Yana Skakun
Yana Skakun

Skyline ceremonies, terrace receptions and blue-hour portraits with London spread below — elevated wedding photography that puts the city at the heart of every frame.
There is a moment in rooftop wedding photography — usually around 20 minutes before sunset — when everything aligns. The sky turns gold and pink behind St Paul's or the Shard, the Thames catches the light below, and the couple's faces are lit by the last warm rays of the day. No other wedding venue in the world can produce this specific image. Only London, only from height, and only in that precise 20-minute window.
Rooftop wedding photography demands a different set of thinking from ground-level work. Wide-angle environmental composition to establish scale.

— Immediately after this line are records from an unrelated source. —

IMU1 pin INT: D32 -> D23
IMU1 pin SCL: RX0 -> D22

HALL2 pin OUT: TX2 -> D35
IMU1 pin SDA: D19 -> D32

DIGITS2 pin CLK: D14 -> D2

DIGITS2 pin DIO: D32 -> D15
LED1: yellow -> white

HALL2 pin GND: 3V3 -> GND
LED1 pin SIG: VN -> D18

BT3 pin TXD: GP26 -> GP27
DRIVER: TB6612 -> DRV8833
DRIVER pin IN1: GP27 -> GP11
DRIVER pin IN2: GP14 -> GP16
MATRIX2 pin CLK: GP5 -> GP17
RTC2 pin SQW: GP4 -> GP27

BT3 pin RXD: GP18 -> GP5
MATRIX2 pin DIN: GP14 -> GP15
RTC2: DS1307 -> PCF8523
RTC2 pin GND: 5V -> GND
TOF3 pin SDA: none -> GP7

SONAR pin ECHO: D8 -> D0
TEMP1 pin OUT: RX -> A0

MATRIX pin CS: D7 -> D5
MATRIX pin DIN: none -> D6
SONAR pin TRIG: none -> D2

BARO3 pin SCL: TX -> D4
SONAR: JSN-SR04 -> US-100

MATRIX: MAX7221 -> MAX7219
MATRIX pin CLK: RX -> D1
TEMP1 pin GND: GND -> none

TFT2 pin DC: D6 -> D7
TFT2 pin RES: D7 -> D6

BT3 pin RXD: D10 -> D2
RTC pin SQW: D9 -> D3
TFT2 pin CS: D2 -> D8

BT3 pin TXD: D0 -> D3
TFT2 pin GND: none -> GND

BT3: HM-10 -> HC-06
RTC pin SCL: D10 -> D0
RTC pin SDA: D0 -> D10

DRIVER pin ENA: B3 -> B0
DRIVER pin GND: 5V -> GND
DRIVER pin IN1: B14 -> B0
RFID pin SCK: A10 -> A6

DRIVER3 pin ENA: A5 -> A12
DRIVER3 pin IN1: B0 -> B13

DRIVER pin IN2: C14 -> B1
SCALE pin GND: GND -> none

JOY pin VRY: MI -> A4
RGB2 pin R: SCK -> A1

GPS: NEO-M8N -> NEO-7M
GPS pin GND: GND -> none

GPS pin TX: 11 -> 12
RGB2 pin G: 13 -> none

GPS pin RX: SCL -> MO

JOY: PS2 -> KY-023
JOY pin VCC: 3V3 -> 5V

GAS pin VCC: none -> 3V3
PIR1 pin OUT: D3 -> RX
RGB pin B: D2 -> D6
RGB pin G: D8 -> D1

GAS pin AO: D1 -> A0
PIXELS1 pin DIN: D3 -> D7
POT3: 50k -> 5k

The precise timing of the portrait session against the city's light cycle. The use of the blue hour — that extraordinary 20 minutes after sunset when the sky holds a deep navy-blue and city lights begin illuminating the skyline — for the most dramatic available-light portraits London provides.
These are also deeply documentary weddings. A rooftop ceremony brings a particular social energy — guests looking out over the city, the wind in a dress, the scale of what surrounds everyone. Capturing that energy, and the emotional moments within it, is the primary focus.
From the 39th floor of the Gherkin to a creative East London terrace — London's elevated wedding settings.
30 St Mary Axe, City of London
The 39th floor of Sir Norman Foster's iconic tower — a private members' venue available for exclusive weddings with 360° panoramic views across the entire city. The curvature of the glass, the grid of the dome above and the city spread in every direction create images of genuine architectural drama.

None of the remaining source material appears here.